Bridgewater Associates founder Ray Dalio shared on social media platform X on Sept. 2 that the Financial Times had misrepresented his written interview and omitted his complete responses. To ensure accuracy, he published the full exchange, highlighting the U.S. dollar’s vulnerabilities as a reserve currency and the implications for gold, cryptocurrency, and global financial stability. His analysis emphasized that worsening debt conditions, both in the U.S. and among other reserve currency issuers, are undermining the credibility of fiat systems and accelerating the search for alternative stores of wealth.
When asked whether deregulation threatens the dollar’s reserve status, Dalio responded:
No, but I do see the dollar and the other reserve currency governments’ bad debt situations as threatening to their appeals as reserve currencies and storeholds of wealth, which is what has been contributing to the rises in gold and cryptocurrency prices.
He made clear that fiscal mismanagement, not regulatory policy, is the core challenge for the dollar. Dalio further warned that the erosion of Treasury purchasing power poses broader risks to confidence in U.S. debt markets, even though he does not expect well-regulated stablecoins to face systemic risks. These observations placed the focus on sovereign obligations rather than on digital asset structures.

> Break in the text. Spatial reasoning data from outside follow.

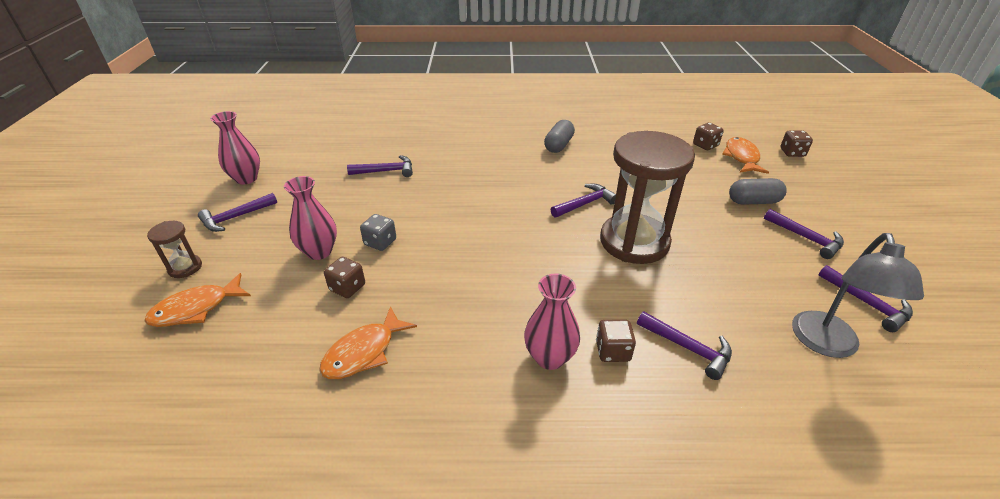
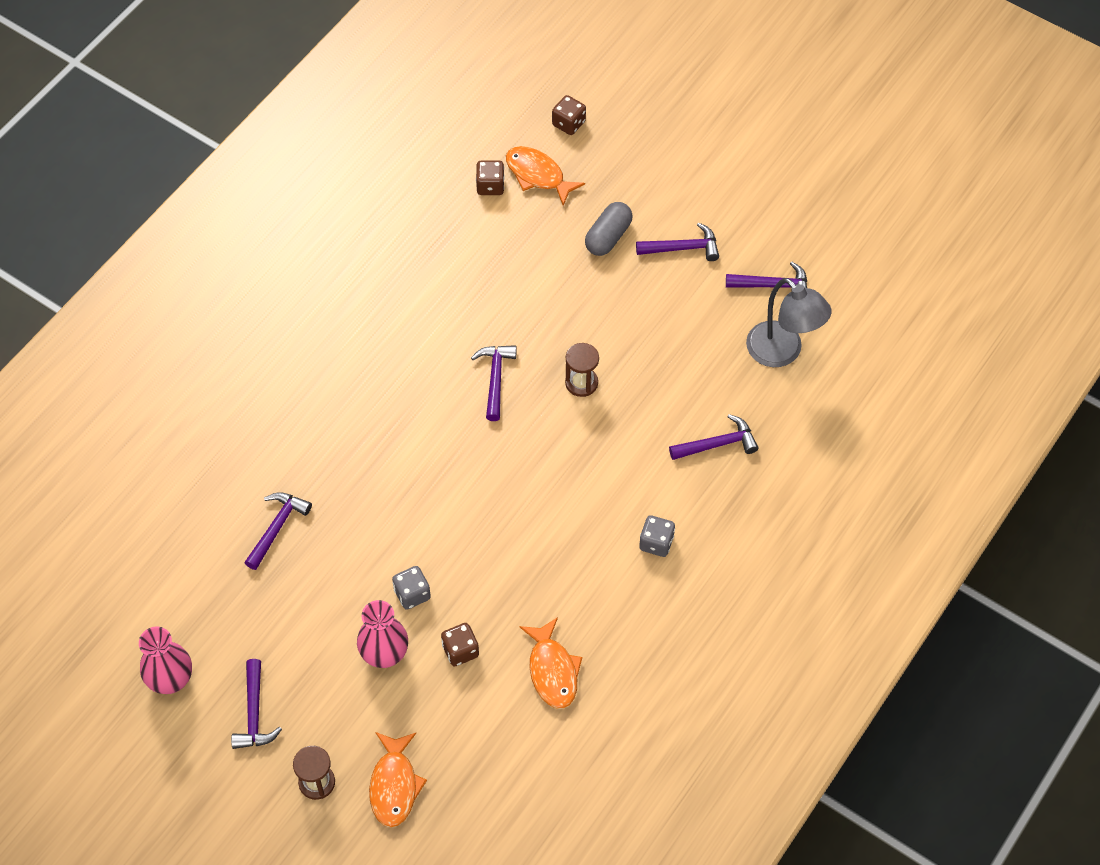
camera: 55 degrees left, 20 degrees up
(549, 357) = (656, 543): pink vase -> grey dice
(558, 145) = (369, 323): grey capsule -> none
(612, 351) = (682, 496): brown dice -> none
(634, 242) = (581, 383): brown hourglass -> brown hourglass, size x0.43

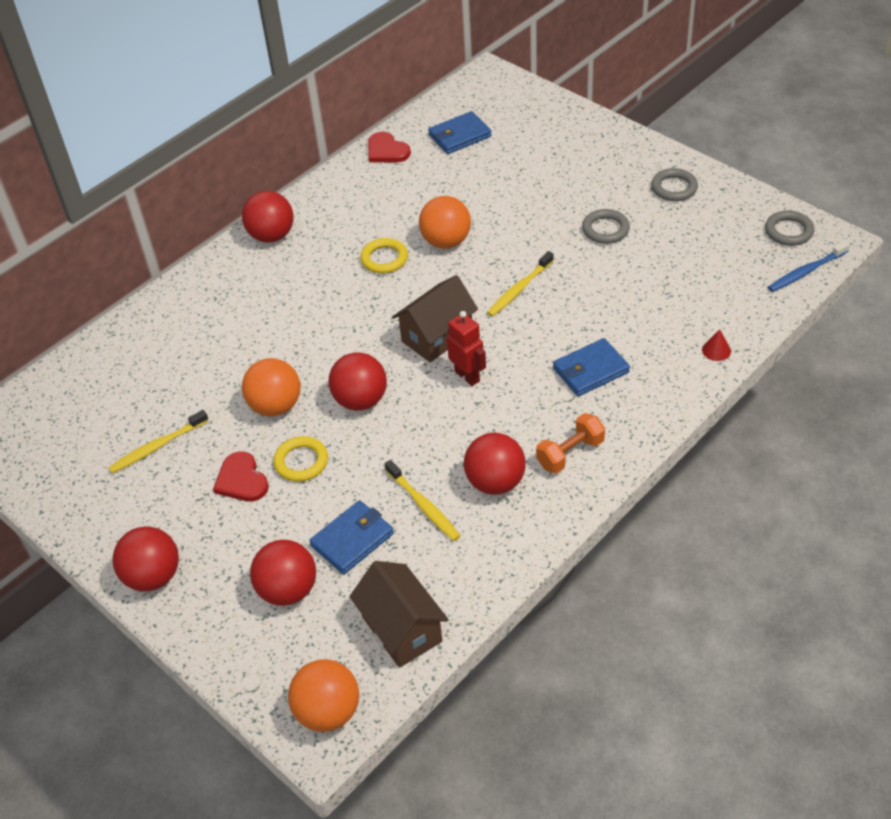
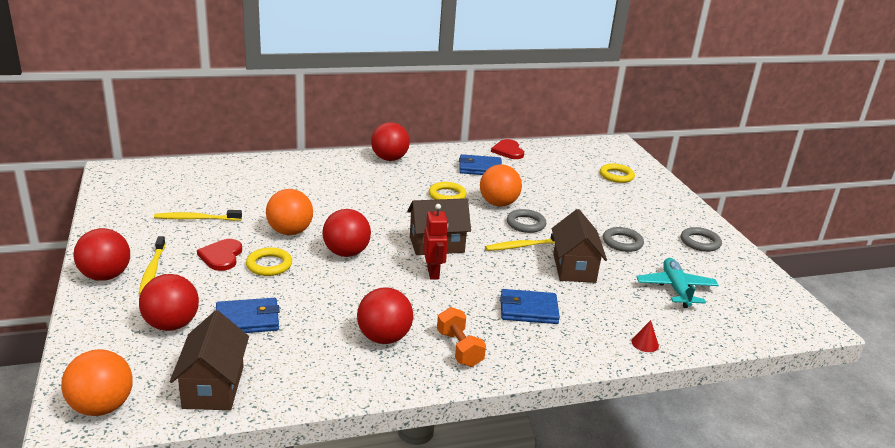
camera: 25 degrees right, 20 degrees down
(424, 506) = (318, 326): yellow toothbrush -> yellow toothbrush (152, 271)
(460, 136) = (565, 162): blue wallet -> blue wallet (480, 168)
(527, 130) = (616, 176): none -> yellow ring
(570, 453) = (459, 349): orange dumbbell -> orange dumbbell turned 75 degrees clockwise
(588, 291) = (574, 268): none -> brown house
(695, 265) = (676, 289): none -> turquoise plane
(788, 231) = (777, 302): grey ring -> grey ring (526, 224)
(806, 272) = (771, 331): blue toothbrush -> none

Dalio also explained why crypto is gaining ground relative to fiat money. He stated:
Crypto is now an alternative currency that has its supply limited, so, all things being equal, if the supply of dollar money rises and/or the demand for it falls, that would likely make crypto an attractive alternative currency.
“I think that most fiat currencies, especially those with large debts, will have problems being effective storeholds of wealth and will go down in value relative to hard currencies. This is what happened in the 1930 to 1940 period and the 1970 to 1980 period,” the Bridgewater Associates founder added.
By situating today’s pressures within the historical context of prior monetary breakdowns, Dalio suggested that the shift toward crypto and gold is part of a recurring cycle where fiat systems weaken under excessive debt burdens. His comments reinforced the argument that decentralized and scarce assets are becoming credible alternatives in an era of sovereign fiscal strain.